Leider ist das teuflischste Element von Castlevania Adventure nicht Obermotz Dracula, sondern die horrende Steuerung. Die klassischen Castlevania Spiele sind ja ohnehin nicht bekannt für akkurates Gameplay, aber für das, was die Programmierer hier verzapft haben gehören die Verantwortlichen eigentlich ausgepeitscht. Christopher Belmont kann wie seine Verwandten auf dem NES nicht die Richtung während eines Sprungs ändern, und wird bei einem Treffer ebenfalls zurückgeschleudert. Zusätzlich scheint im Transsylvanien jener Zeit die tausendfache Schwerkraft zu herrschen: Christopher bewegt sich im Schneckentempo durch die Gegend und scheint bei Sprüngen nur mit größter Kraftanstrengung vom Boden wegzukommen. Wenig hilfreich ist auch das allgemeine Stocken, das auftritt, wenn der Bildschirm weiterscrollt oder mehr als ein Gegner in Sichtweite ist.

Über eine mangelhafte Steuerung könnte man mit gutem Willen ja noch hinwegsehen, wenn man als Spieler nicht besonders auf eine gute Kontrolle über den Hauptcharakter angewiesen wäre. Man kann es nur als Ironie des Schicksals bezeichnen, dass ausgerechnet eins der Castlevanias mit der schwächsten Spielbarkeit gleichzeitig auch mit die sadistischste und unfairste Level Gestaltung aufweist, höchstens noch unterboten vom grauenhaften Castlevania Automaten. Ein Großteil von Castlevania Adventure besteht aus Gegnern mit kaum vorauszusehenden Bewegungsabläufen, schwer auszuweichenden Projektilen, unmöglichen Sprungpassagen und Stacheln, die von allen Himmelsrichtungen sprießen. Wenigstens haben die Bosse einigermaßen konsistente Muster und stellen kein allzu großes Problem mehr dar, sobald man deren Bewegungsabläufe verinnerlicht hat.

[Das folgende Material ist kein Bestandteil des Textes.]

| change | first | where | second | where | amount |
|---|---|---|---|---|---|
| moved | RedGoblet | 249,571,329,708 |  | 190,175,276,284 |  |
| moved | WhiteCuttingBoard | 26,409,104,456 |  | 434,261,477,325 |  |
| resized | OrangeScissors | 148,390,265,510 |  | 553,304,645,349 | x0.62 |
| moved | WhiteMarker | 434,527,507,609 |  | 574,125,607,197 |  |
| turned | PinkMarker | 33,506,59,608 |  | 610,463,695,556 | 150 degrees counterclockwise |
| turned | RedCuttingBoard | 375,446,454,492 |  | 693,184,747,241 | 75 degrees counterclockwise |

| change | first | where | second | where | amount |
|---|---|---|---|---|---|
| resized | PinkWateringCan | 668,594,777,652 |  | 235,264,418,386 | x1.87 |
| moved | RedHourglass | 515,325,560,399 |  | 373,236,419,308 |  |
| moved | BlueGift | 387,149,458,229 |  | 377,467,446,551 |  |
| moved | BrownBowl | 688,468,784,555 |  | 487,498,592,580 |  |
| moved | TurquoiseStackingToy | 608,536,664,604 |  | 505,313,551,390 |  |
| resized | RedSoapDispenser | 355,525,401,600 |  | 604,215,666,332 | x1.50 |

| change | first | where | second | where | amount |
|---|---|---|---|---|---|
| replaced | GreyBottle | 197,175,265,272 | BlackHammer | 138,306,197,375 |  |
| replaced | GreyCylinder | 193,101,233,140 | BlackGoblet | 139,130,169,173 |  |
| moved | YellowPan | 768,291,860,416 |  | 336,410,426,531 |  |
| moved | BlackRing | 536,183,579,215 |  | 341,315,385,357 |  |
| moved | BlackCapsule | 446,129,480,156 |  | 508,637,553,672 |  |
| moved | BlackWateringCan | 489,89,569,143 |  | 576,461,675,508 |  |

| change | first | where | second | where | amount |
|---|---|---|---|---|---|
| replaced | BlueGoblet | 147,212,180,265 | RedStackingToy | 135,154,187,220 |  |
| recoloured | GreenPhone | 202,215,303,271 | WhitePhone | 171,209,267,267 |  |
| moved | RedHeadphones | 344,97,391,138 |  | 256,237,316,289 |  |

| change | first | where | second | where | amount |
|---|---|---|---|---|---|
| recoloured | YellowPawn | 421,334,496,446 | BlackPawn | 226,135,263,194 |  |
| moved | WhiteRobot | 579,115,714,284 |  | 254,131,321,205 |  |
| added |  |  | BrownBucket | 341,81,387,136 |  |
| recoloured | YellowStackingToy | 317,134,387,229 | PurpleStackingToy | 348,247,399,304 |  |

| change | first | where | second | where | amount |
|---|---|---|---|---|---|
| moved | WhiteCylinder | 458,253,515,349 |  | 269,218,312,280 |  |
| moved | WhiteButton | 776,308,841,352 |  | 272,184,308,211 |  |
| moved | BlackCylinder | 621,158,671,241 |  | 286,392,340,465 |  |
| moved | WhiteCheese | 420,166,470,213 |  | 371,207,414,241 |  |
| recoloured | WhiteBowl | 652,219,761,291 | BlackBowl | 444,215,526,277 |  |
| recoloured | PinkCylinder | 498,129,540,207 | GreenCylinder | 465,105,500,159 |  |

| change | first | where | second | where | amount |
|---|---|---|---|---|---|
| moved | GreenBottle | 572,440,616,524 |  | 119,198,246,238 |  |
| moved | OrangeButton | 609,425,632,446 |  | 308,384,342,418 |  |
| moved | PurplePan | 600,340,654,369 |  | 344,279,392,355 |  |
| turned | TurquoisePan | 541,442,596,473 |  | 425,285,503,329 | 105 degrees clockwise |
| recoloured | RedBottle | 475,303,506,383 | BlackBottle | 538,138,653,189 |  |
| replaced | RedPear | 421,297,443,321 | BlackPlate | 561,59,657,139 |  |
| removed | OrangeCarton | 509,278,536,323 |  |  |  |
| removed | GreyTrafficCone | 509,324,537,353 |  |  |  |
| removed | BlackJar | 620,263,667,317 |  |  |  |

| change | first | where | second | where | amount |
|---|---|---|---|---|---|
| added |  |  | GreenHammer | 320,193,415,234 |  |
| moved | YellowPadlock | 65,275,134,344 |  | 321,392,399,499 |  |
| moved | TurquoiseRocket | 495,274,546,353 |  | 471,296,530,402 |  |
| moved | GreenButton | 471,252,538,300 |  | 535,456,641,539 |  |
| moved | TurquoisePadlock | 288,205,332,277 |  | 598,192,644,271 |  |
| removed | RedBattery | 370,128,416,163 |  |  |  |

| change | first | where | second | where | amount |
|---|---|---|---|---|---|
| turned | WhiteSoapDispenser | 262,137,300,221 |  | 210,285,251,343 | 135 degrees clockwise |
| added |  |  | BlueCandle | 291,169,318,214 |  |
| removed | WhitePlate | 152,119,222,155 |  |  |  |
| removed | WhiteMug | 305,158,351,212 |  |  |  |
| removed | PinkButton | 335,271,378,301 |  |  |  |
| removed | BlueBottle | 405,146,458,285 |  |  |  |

Die Herausforderung ist eher, es überhaupt zum Endgegner zu schaffen, mit möglichst voller Energieleiste.

Willkommen in der Hölle!

Willkommen in der Hölle!

Genau drei Versuche hat man, bevor es beim Ableben statt zum letzten Checkpoint wieder zum Levelanfang geht. Immerhin lässt einen das Spiel bei Game Over immer wieder vom Beginn der letzten Stage weitermachen, die man erreicht hat. Doch selbst das bringt einem wenig: Während man die ersten beiden Abschnitte mit etwas Übung schaffen kann, wird es ab Stage 3 nur noch unmöglich. Ich musste mir ab da einfach mit Savestates behelfen. Doch selbst wenn sich jede Stelle beliebig oft wiederholen lässt, ist das Weiterkommen ein haareraufender Prozess. Mir ist völlig schleierhaft, wie es irgendjemand auf legitime Weise zum Ende schaffen soll, ohne den Verstand zu verlieren. Unter den gegebenen Umständen kann man wirklich froh sein, dass das Spiel “nur” vier Level hat. Nach denen man übrigens wieder von vorne beginnt - mit höherem Schwierigkeitsgrad. Nur für den Fall, dass man sich beim ersten Durchgang gelangweilt hat.

Trotz einiger gelungener Ansätze ist The Castlevania Adventure absolut nicht empfehlenswert, solange man kein hoffnungsloser Castlevania Fanatiker (wie ich) ist oder anderen beweisen will, was man für ein Hardcore Gamer ist. Die Levels sind mit Sicherheit ein faszinierender Forschungsgegenstand für angehende Designer und Kriminalpsychologen, aber kombiniert mit der technisch miserabel gelösten Steuerung nahezu unspielbar und allenfalls interessant, wenn man gerne künstlich altern möchte. Wer sich das Spiel dennoch antun möchte findet das ursprüngliche Game Boy Modul auch heutzutage noch relativ günstig. Seltener und teurer ist die Fassung, die auf der Konami GB Collection Vol. 1 für den Game Boy Color erhältlich war, bei der es immerhin Farben gibt. Am bequemsten, zumindest was die Beschaffung anbelangt, ist die digitale Version aus dem eShop für den Nintendo 3DS. Aber sagt nicht, ich hätte euch nicht gewarnt!